Leviticus 23:39-44 (NIV) – ‘So beginning with the fifteenth day of the seventh month, after you have gathered the crops of the land, celebrate the festival to the Lord for seven days; the first day is a day of rest, and the eighth day is a day of rest.  40  On the first day you are to take choice fruit from the trees, and palm fronds, leafy branches and poplars, and rejoice before the Lord your God for seven days.  41  Celebrate this as a festival to the Lord for seven days each year.  This is to be a lasting ordinance for the generations to come; celebrate it in the seventh month.  42  Live in booths for seven days:  All native-born Israelites are to live in booths  43  so your descendants will know that I had the Israelites live in booths when I brought them out of Egypt.  I am the Lord your God.’  44  So Moses announced to the Israelites the appointed feasts of the Lord.

The feast of Tabernacles is the most joyous festival celebrated by God’s people.  (You may read the introduction to this series here.)  It commemorates the days of God’s protection and provision as the children of Israel wandered in the wilderness for 40 years immediately after their exodus from Egypt.  During these years, they lived in tents (called ‘booths’ in scripture).  When the people came into their promised land, they were then able to live in permanent homes, leaving behind the temporary homes they had lived in for so long.

Every year, as a remembrance of this time, each family builds what is called a ‘sukkah’ (soo’-kuh), which is a temporary dwelling in which they live (as much as possible) for 7 days.  It can be as large or as small as the family chooses to build.  It should traditionally have at least 3 walls built with a temporary frame.  The frame can be wood, latticework, or anything that can make a ‘hut’ that will stand for 7 days.  It is meant to be open to the outside.  The roof is not solid.  It can be a frame or open at the top.  Branches are then laid over the top of the sukkah as a kind of roof.  The branches provide shade, but should not cover the entire top.  Starry skies should be visible when inside the sukkah.
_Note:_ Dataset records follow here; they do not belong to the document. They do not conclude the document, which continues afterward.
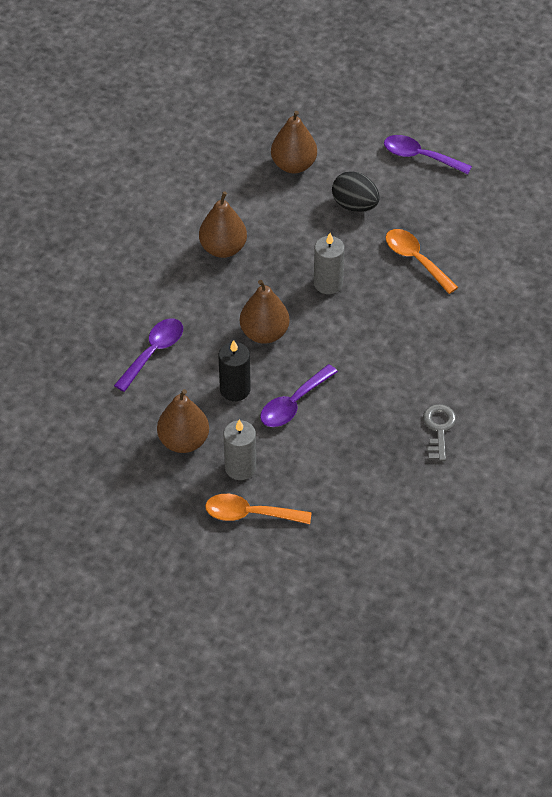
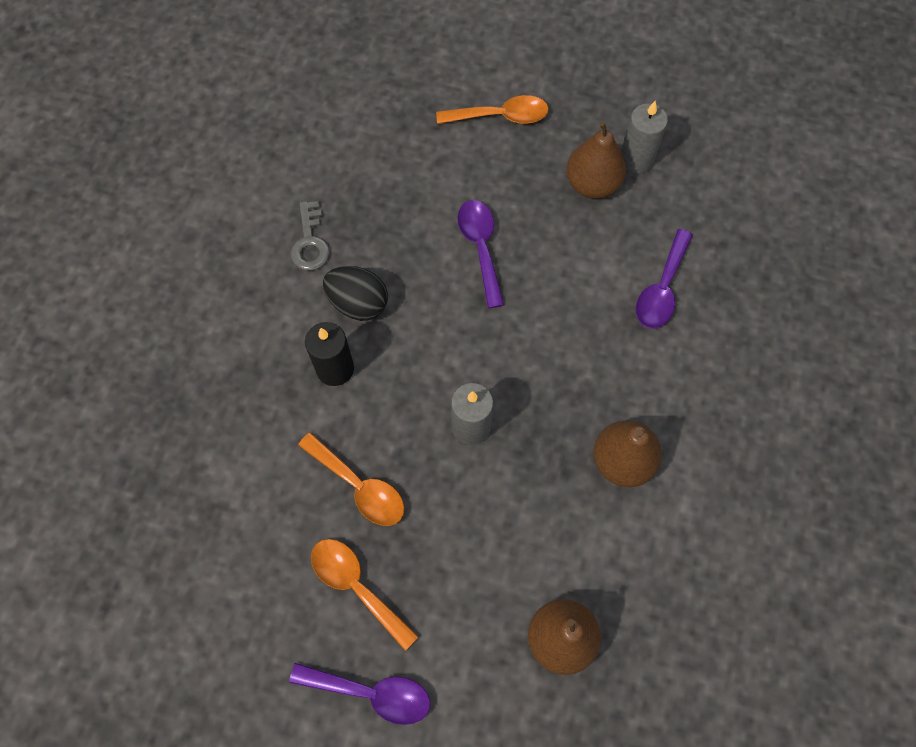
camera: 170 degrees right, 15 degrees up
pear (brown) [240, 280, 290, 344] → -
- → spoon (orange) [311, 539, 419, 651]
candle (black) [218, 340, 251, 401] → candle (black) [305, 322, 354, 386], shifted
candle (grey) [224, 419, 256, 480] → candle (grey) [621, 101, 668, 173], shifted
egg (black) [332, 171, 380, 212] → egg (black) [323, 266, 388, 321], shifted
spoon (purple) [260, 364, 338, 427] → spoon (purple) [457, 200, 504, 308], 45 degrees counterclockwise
Fruits of the harvest would then be used to decorate the outside of the booth, reminding us of the blessings of God and the provision of the harvest.

During the course of the festival outside of the times of the corporate celebrations, they spend as much time in the sukkah as possible…eating meals, visiting one another, and studying the lives of important biblical figures.  They are able to go inside their permanent home if it rains.  Basically, the idea is to spend time and enjoy those that you love while celebrating God’s blessings in your life.

One of the primary vehicles parents use to teach their children about the great acts of God is through the feasts.  They are such a vivid picture of the wonderful works of God, they lend themselves to family bonding and intimacy.  When Jews teach their children about these feasts, they teach them as if they themselves experienced the original event.  As I began to think about this, I started visualizing the lessons that could easily take place under the cover of the family sukkah:

1 – What it must have been like to see the visible presence of God everywhere they went.  Think about it…you can see outside your family sukkah, and during the time of the wilderness period, all of those tents were encamped around the tabernacle, where the visible presence of God was always in view.  His presence is always with us if we’ll just take the time to look.  Not only that, when He comes again to ‘tabernacle’ with us during the millennial reign, we will again be in His constant, visible presence.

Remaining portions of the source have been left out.